Alla COP30 viene sbloccata anche la decisione sui Piani nazionali di adattamento (NAP), ferma da due anni. Il testo:

  • riconosce i progressi dei Paesi in via di sviluppo nel preparare e aggiornare i NAP;

  • evidenzia le difficoltà nel reperire dati climatici, competenze tecniche e risorse finanziarie;

  • invita i donatori a facilitare l’accesso ai fondi e a sostenere la pianificazione integrata tra adattamento, sviluppo e riduzione del rischio.

Per l’Italia e l’Unione europea, la qualità dei NAP diventa un punto chiave anche per la cooperazione allo sviluppo e per la finanza climatica pubblica.

Il grande assente della COP30: una roadmap globale per uscire dai combustibili fossili

Sul tema decisivo dell’uscita dai combustibili fossili, la COP30 di Belém non riesce a fare il passo atteso.

Nessun riferimento diretto alle fonti fossili nella Mutirão Decision

Nonostante un fronte di oltre 80 Paesi favorevole a una roadmap chiara, la Mutirão Decision:

  • non cita mai direttamente petrolio, carbone e gas;

  • non include un piano condiviso per la riduzione graduale e definitiva delle fossili;

  • non affronta in modo esplicito la riforma dei sussidi ai combustibili fossili.

Molti Paesi, tra cui membri dell’UE e stati come Colombia e Panama, giudicano questo risultato insufficiente e lo definiscono un compromesso al ribasso rispetto al segnale politico arrivato dalla COP28 di Dubai.

Il ruolo dei BRICS e la spaccatura geopolitica

La COP30 viene letta da molti osservatori come una “COP dei BRICS”. Nel negoziato pesano:

  • l’assenza di una delegazione statunitense;

  • la posizione di Paesi produttori di combustibili fossili come Arabia Saudita, Russia, India;

  • le tensioni tra questi attori e l’Unione europea, più favorevole a un linguaggio forte sul phase-out delle fossili.

Alla fine l’UE decide di non bloccare l’accordo Mutirão, ma dichiara apertamente di non considerarlo sufficiente sul fronte della decarbonizzazione.

Belém Action Mechanism e giusta transizione: il lato positivo dell’accordo

Accanto al testo sulla finanza e sull’adattamento, la COP30 lancia una serie di nuove iniziative per l’implementazionee per la giusta transizione.

Belém Mission to 1.5°C e Global Implementation Accelerator

Due strumenti sono pensati per rafforzare l’azione concreta dei Paesi:

  • la Belém Mission to 1.5°C, che dovrà guidare un percorso politico fino alla COP31 per riallineare i contributi nazionali (NDC) e i piani di adattamento (NAP) con l’obiettivo di 1,5 °C;

  • il Global Implementation Accelerator, una piattaforma che dovrebbe aiutare i Paesi a passare dagli impegni scritti a progetti e politiche reali, coordinando supporto tecnico e finanziario.

Per l’Italia e per l’Unione europea queste iniziative rappresentano una possibilità per allineare meglio politiche interne, cooperazione internazionale e strumenti finanziari.

Belém Action Mechanism (BAM) per la giusta transizione

La COP30 avvia lo sviluppo del Belém Action Mechanism (BAM), un meccanismo dedicato alla just transition.
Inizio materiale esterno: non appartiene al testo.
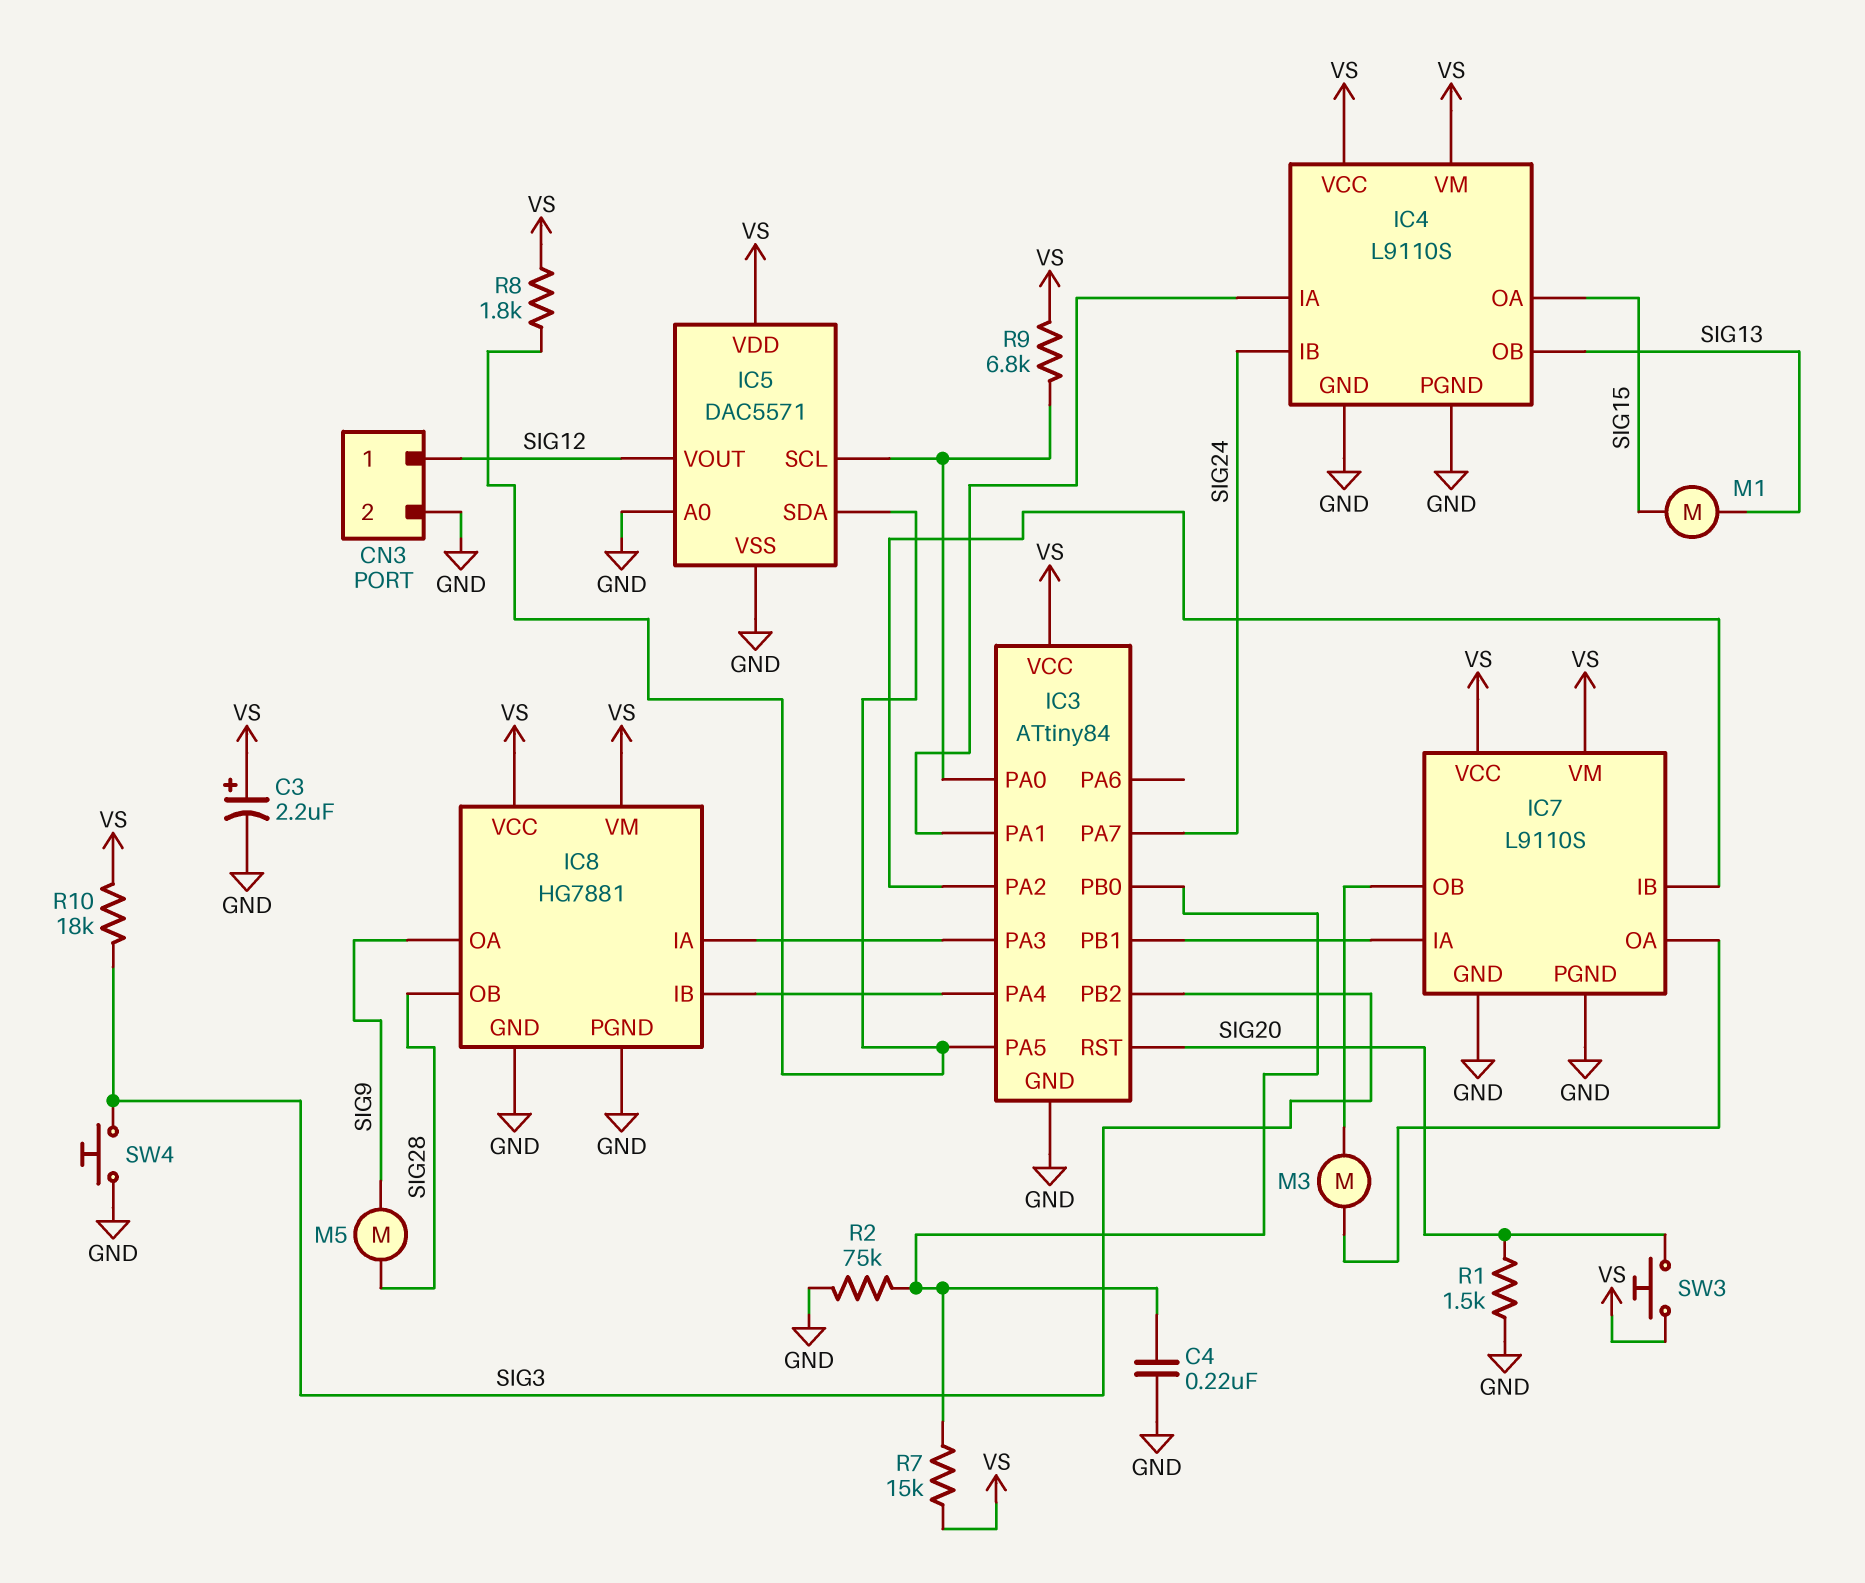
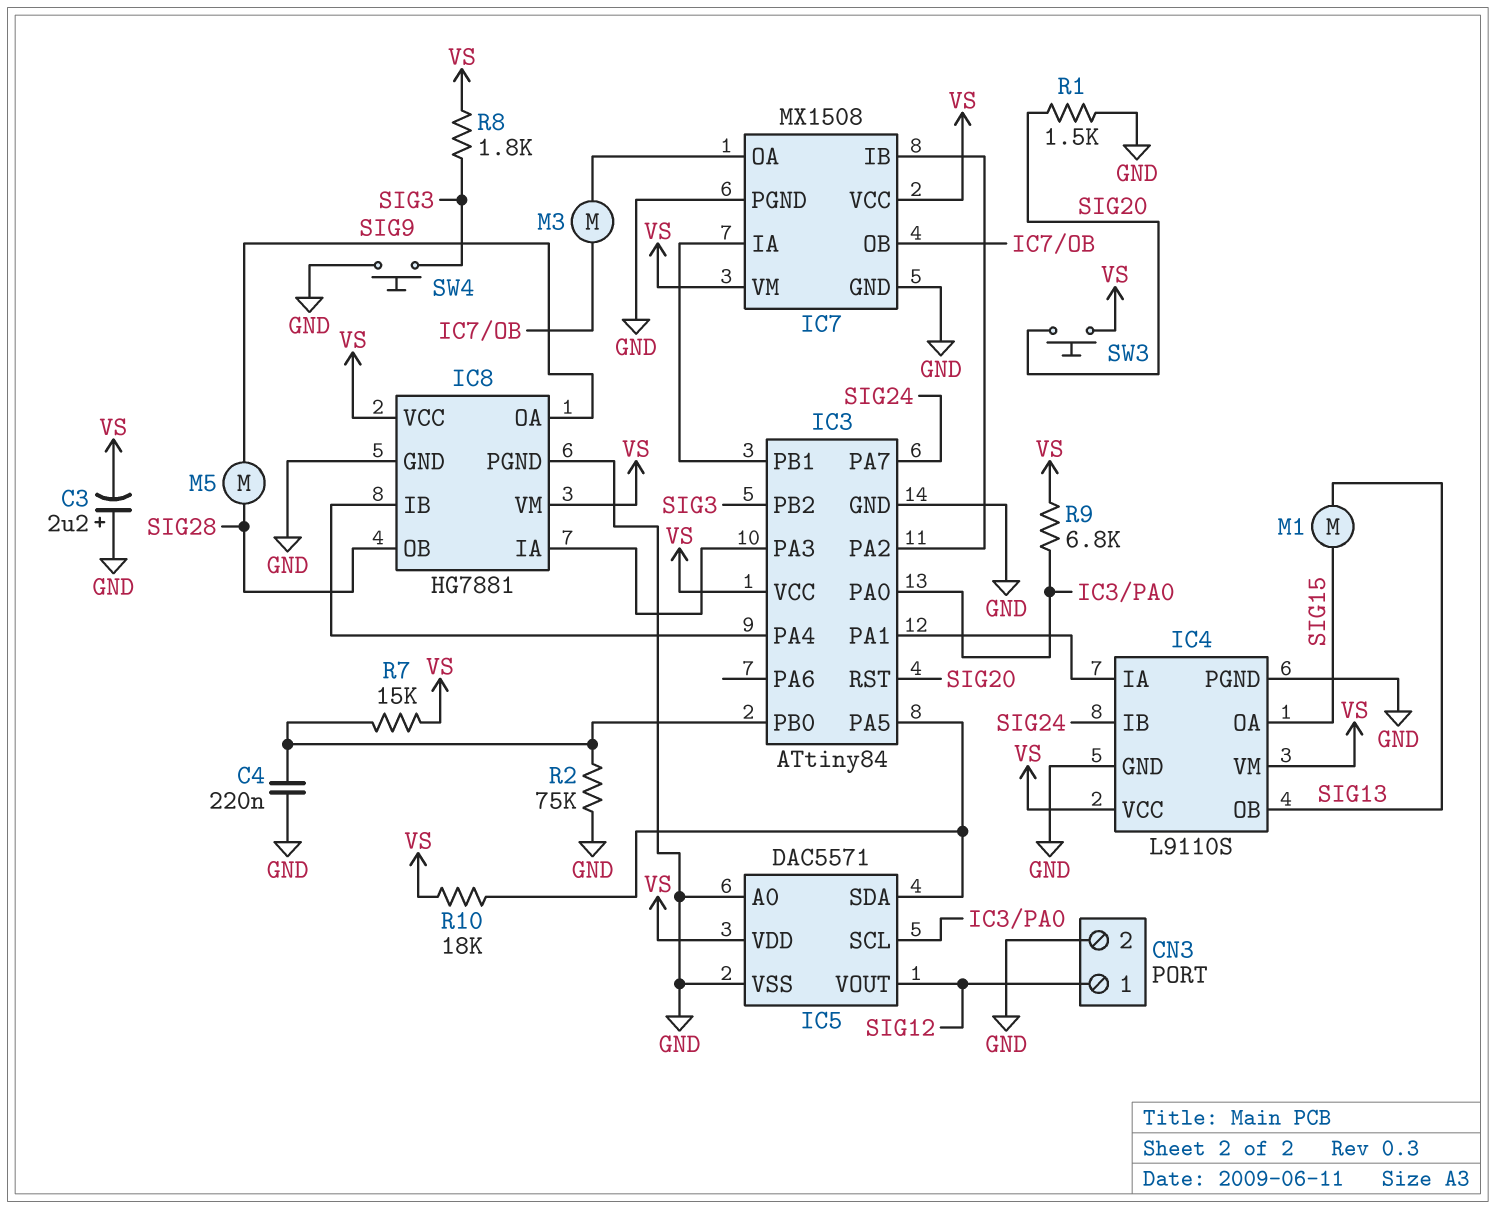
C3: 2.2uF (plus VS, minus GND) -> 2.2uF (plus GND, minus VS)
IC7: L9110S -> MX1508
R8: 1.8k (IC3/PA5, VS) -> 1.8k (SIG3, VS)
R10: 18k (SIG3, VS) -> 18k (IC3/PA5, VS)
L’obiettivo è:

  • supportare i Paesi nella creazione di piani di transizione giusta che proteggano lavoratori e comunità;

  • favorire cooperazione tecnologica e finanziaria non basata sul debito;

  • coordinare le diverse iniziative esistenti su giusta transizione in un unico quadro più coerente.

In sintesi, il BAM prova a colmare un vuoto: mettere al centro equità sociale, lavoro e diritti mentre si trasformano sistemi energetici, industriali e urbani.

Altri temi della COP30: disinformazione, commercio e piano di azione di genere

Disinformazione climatica e ruolo della scienza

Per la prima volta le decisioni finali di una COP:

  • riconoscono la disinformazione climatica come un ostacolo alla politica basata sulla scienza;

  • invitano i governi a proteggere l’integrità delle informazioni sul clima.

Allo stesso tempo si apre un dibattito delicato sul ruolo dell’IPCC, con alcuni Paesi che chiedono di affiancare ai suoi rapporti documenti regionali, mettendo potenzialmente a rischio l’unicità del quadro scientifico globale.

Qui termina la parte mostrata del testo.